Pier Paolo Pasolini foi escritor, poeta e cineasta italiano com grande atividade política. Nascido em 1922, mesmo ano em que o fascismo consolida o poder na Itália, o cresceu em um ambiente de grande intensidade política, o que moldou sua maneira de pensar e fez com que sua arte fosse extremamente pautada na luta entre as diferentes classes sociais, tomando partido sempre pelo proletariado e pelos oprimidos de um modo geral.

Começou a escrever poesia ainda durante a infância e em 1939 entraria na Universidade de Bolonha, ano em que tem início a Segunda Guerra Mundial, para estudar literatura. A Segunda Guerra mundial teria importância central para Pasolini, já que ele perdeu um irmão, morto em uma emboscada enquanto lutava na guerra, além de presenciar todo o sofrimento da população enquanto cursava a universidade.

Sua atuação política se iniciou durante os anos de universidade e em 1945 entra no grupo Patrie tal Friul, com o qual atua contrário às ideias cristãs. Passa a atacar o Partido Comunista Italiano (PCI), no entanto, se diz partidário do comunismo em 1947, ingressando no no PCI em 1949.

O cinema de Pasolini ficou conhecido por conseguir retratar a crueldade com que o sistema capitalista trata a população, os trabalhadores e os oprimidos de modo geral. Um de seus filmes mais conhecidos, Salò o le 120 giornate di Sodoma (Salò ou os 120 Dias de Sodoma) é considerado por muitos como um dos filmes mais difíceis de serem assistidos, por conta das pesadas cenas em que fascistas torturam e realizam experimentos com pessoas durante 120 dias.

Outros filmes como Il DecameronI racconti di Canterbury e Il fiore delle mille e una notte, pertencentes a uma trilogia em que o diretor buscava apresentar a vida do proletariado italiano na época, foram censurados em inúmeros lugares, como no Brasil durante a ditadura militar e nos EUA.

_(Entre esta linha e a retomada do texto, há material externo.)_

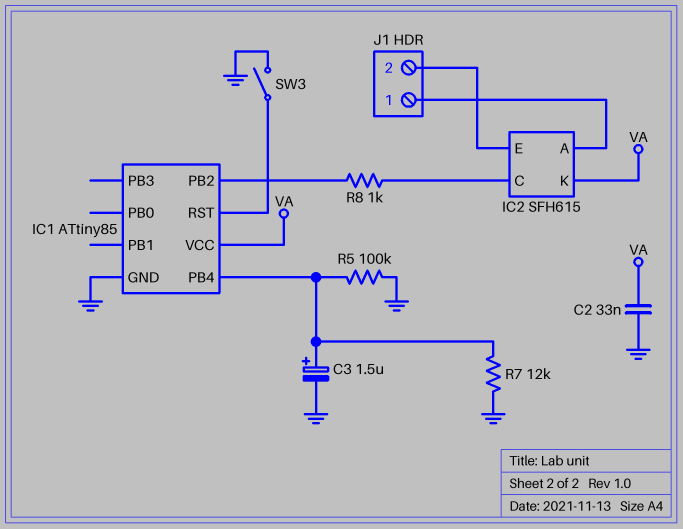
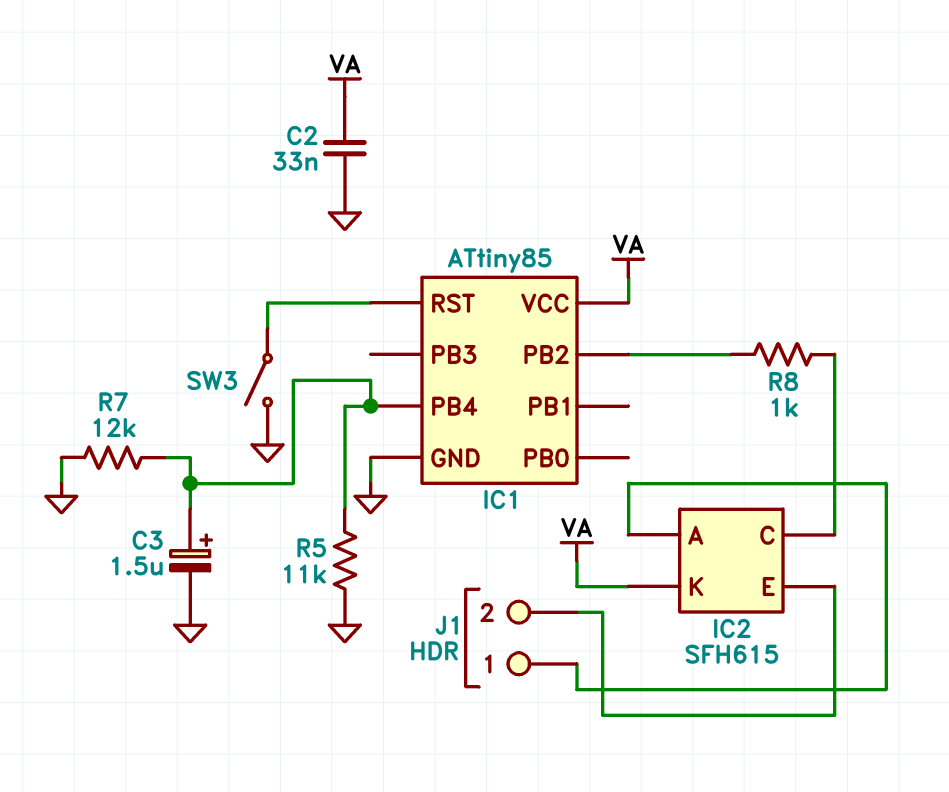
R5: 100k (GND, IC1/PB4) -> 11k (GND, IC1/PB4)

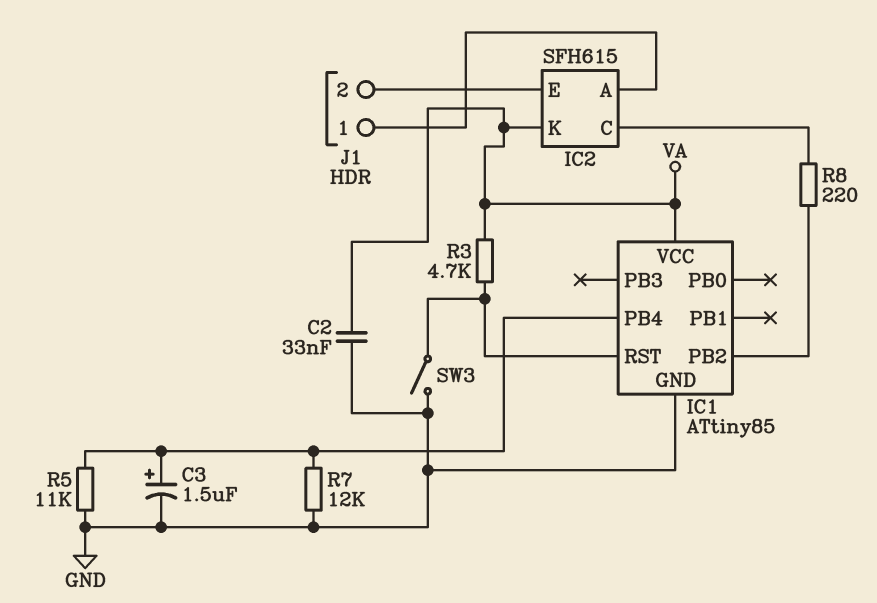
R3: none -> 4.7k (IC1/RST, VA)
R8: 1k (IC1/PB2, IC2/C) -> 220 (IC1/PB2, IC2/C)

Sua morte aconteceu no dia 2 de novembro de 1975, sendo um escândalo para a Itália na época. Pasolini foi assassinado e o estado acabou prendendo Giuseppe Pelosi, adolescente de 16 anos na época que confessou que havia assassinado o cineasta após ser assediado por ele e resistir, o que teria levado Pasolini a descer de seu carro com um pedaço de pau e partir para cima do garoto, que teria tomado dele o objeto e o golpeado na cabeça várias vezes, terminando por atropelar seu corpo no chão até sua morte. No entanto, ao ser solto em 2005, Pelosi afirmou que não havia matado Pasolini, mas que havia sido obrigado a admitir o assassinato pelos verdadeiros assassinos que o ameaçaram. Após as declarações de Pelosi, várias provas surgiram confirmando que mais de uma pessoa participou do assassinato, o que desmente a versão da condenação.